Maduku Tak Tahu Aku Kaya
Part 5**
Dookk dookk dookk
Aku mengerjapkan kedua mataku ketika seseorang menggedor pintu kamarku dengan keras. Lepas maghrib sore kemarin, aku tak sekalipun keluar dari kamar dan melihat apa yang terjadi di luar sana. Seingatku, teman-teman Riska digiring oleh Pak Abdul dan temannya keluar dari rumahku. Entah sekarang mereka dibawa ke mana.
"Keluar!" Teriak Riska membuatku mengurungkan niatku untuk membuka pintu kamarku.
Segera aku memeriksa ponselku yang tergeletak diatas nakas. Melihat beberapa notifikasi muncul setelah aku mengaktifkan data selulernya. Ada pesan dari Ibu, Mak Nining, Zahra, dan sebuah nomor baru tertera di sana.

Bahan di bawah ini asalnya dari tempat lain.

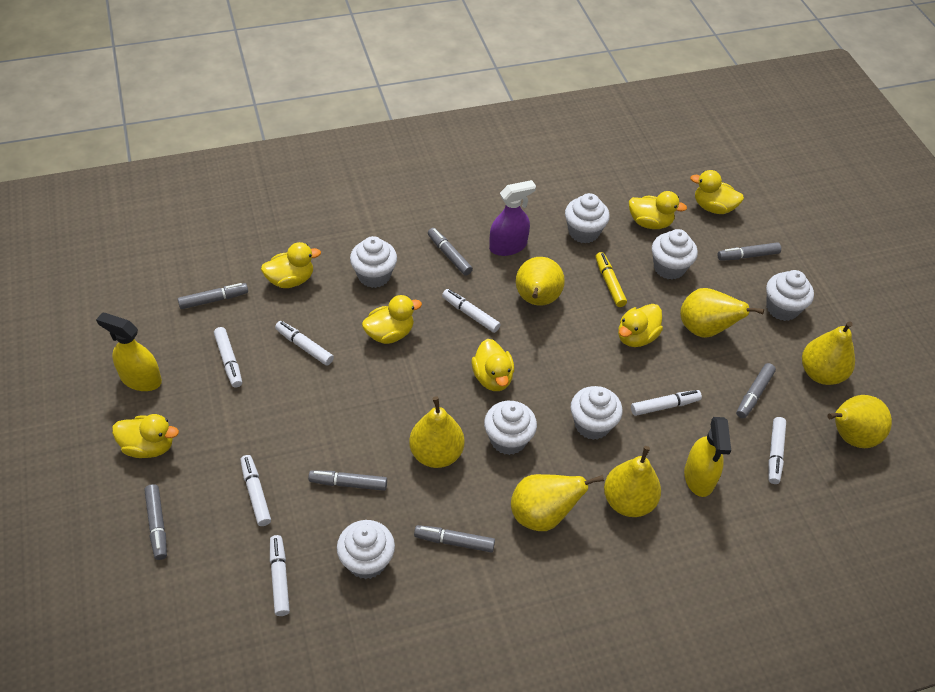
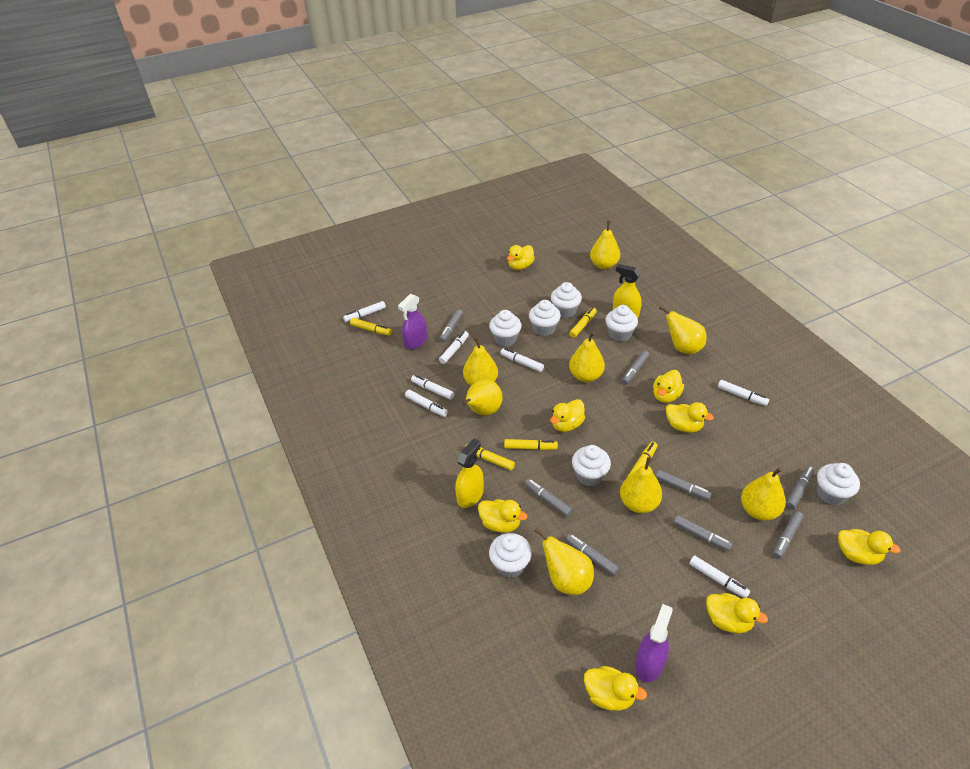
grey marker: 7 -> 8
purple spray bottle: 1 -> 2
yellow duck: 7 -> 8
yellow marker: 1 -> 5
yellow pear: 7 -> 8

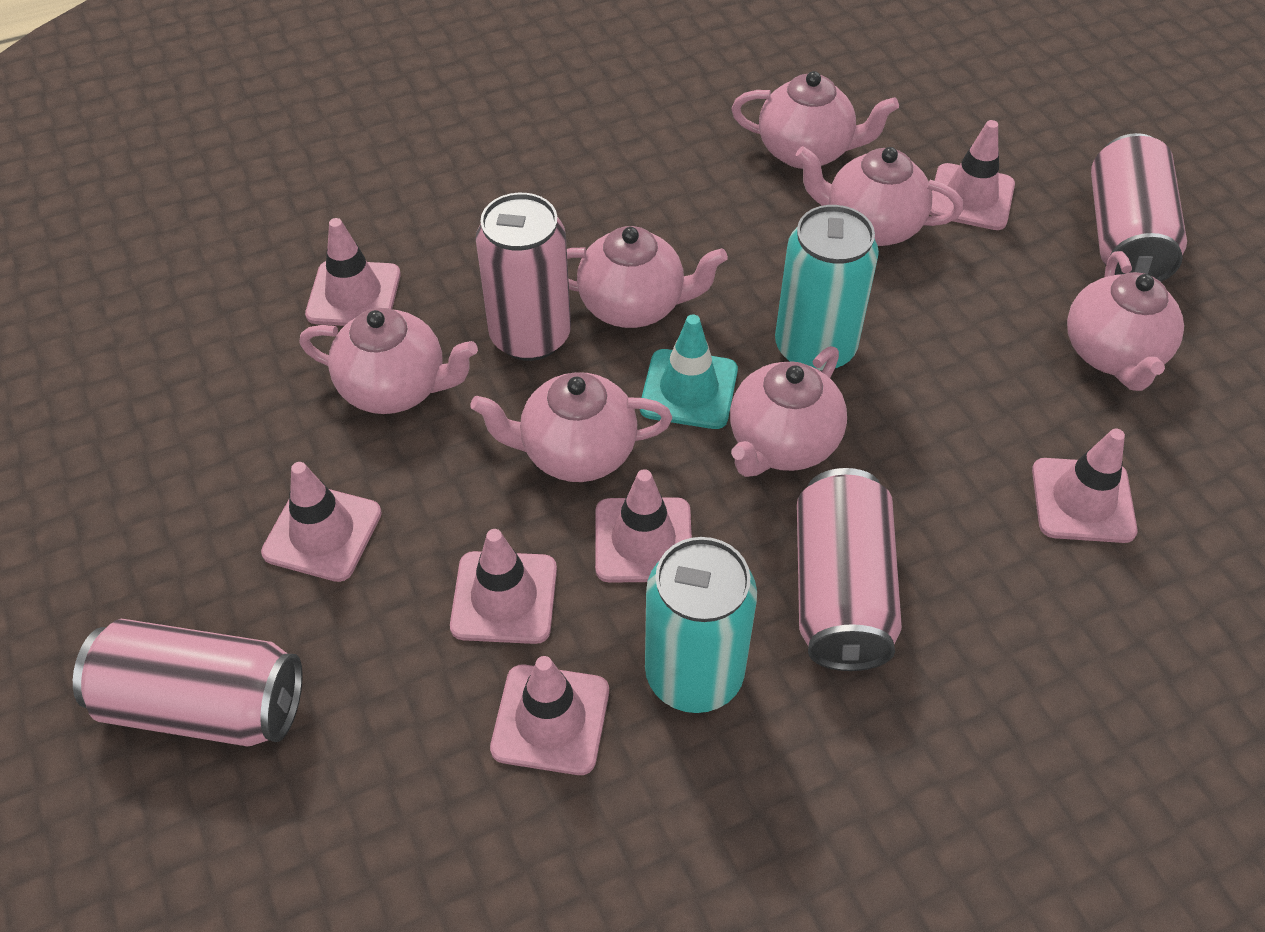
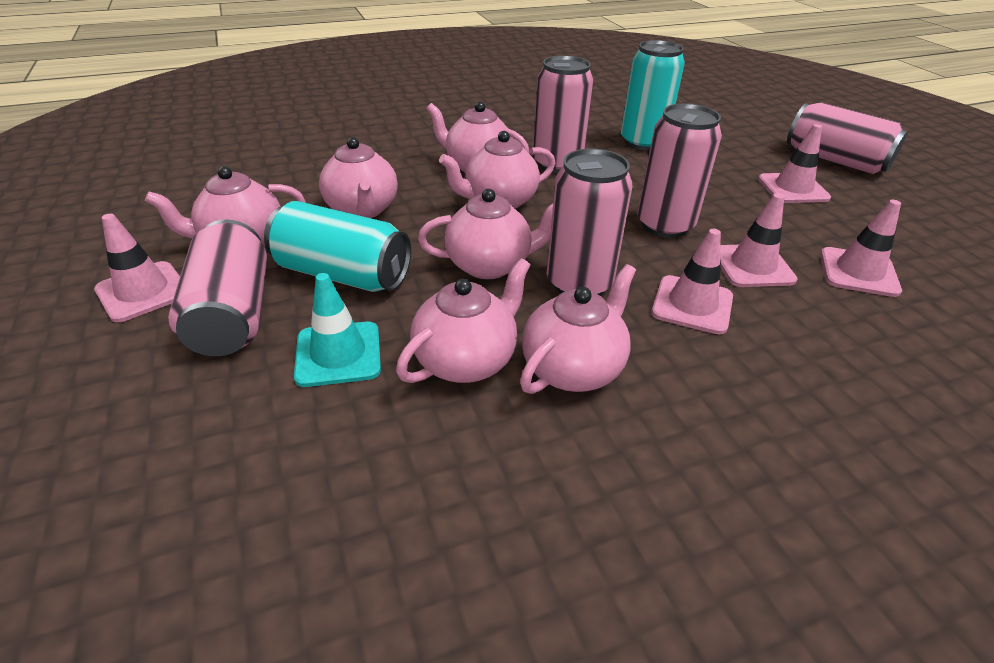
pink can: 4 -> 5
pink traffic cone: 7 -> 5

Aku mengernyitkan dahi, siapa nomor baru yang menghubungiku ini.
Namun belum sempat aku membuka pesan itu, Mas Hafiz telah membuka pintu kamar dengan kunci cadangan yang ia bawa. Aku lantas mematikan ponselku dan menyembunyikan di bawah bantal, agar ia tak tahu apa yang telah aku perbuat selama ini. Ia masuk ke dalam kamar disertai wanita laknat itu di belakangnya.
"Ada apa? Pagi-pagi sudah buat keributan!" ucapku malas.

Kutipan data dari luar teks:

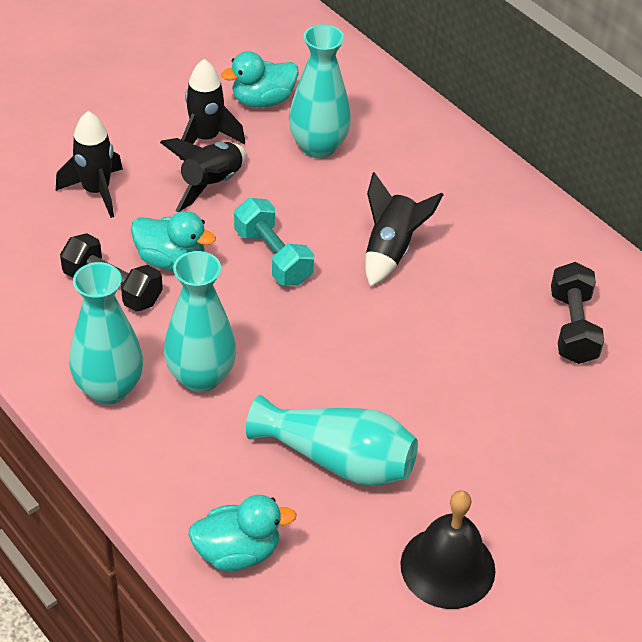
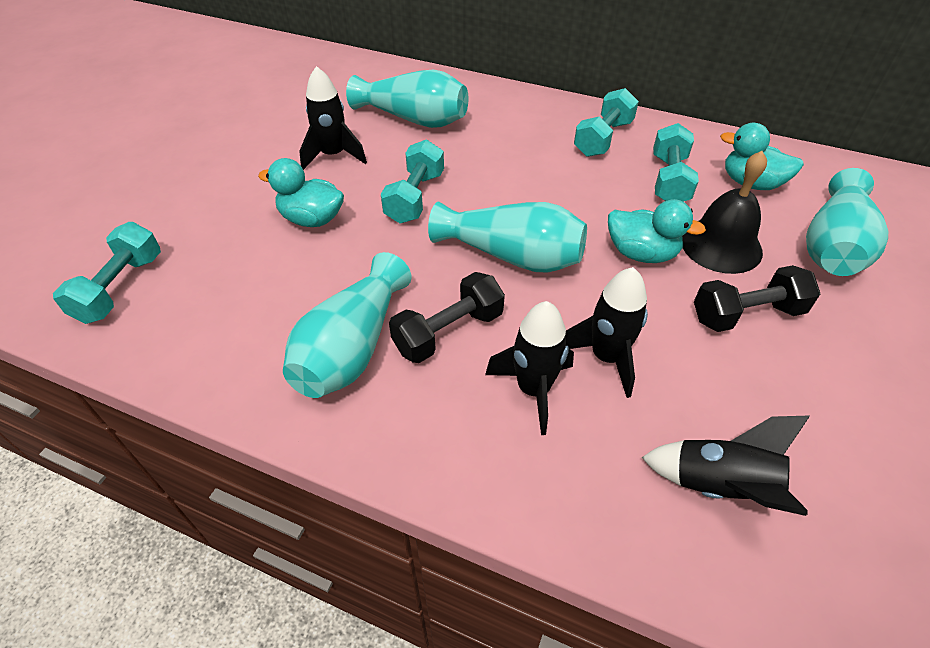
turquoise dumbbell: 1 -> 4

"Kamu yang melaporkan aku dan teman-temanku kepada Pak Abdul, kan?" ucapnya dengan kedua tangannya menyilang di dada.
Aku tersenyum miring, lalu bersandar pada ranjang kamar.
"Kenapa kamu sekarang berubah?"
Aku mengernyitkan dahi, "berubah? Apanya yang berubah?" tanyaku tak paham pada Mas Hafiz yang telah duduk di kursi meja riasku, sedang si jalang itu berselancar memeriksa setiap detail alat make-up baruku.
"Kamu sekarang membangkang, tidak pernah bersih-bersih, masak, mencuci baju, bahkan kini kamu juga telah berani berdandan menor,"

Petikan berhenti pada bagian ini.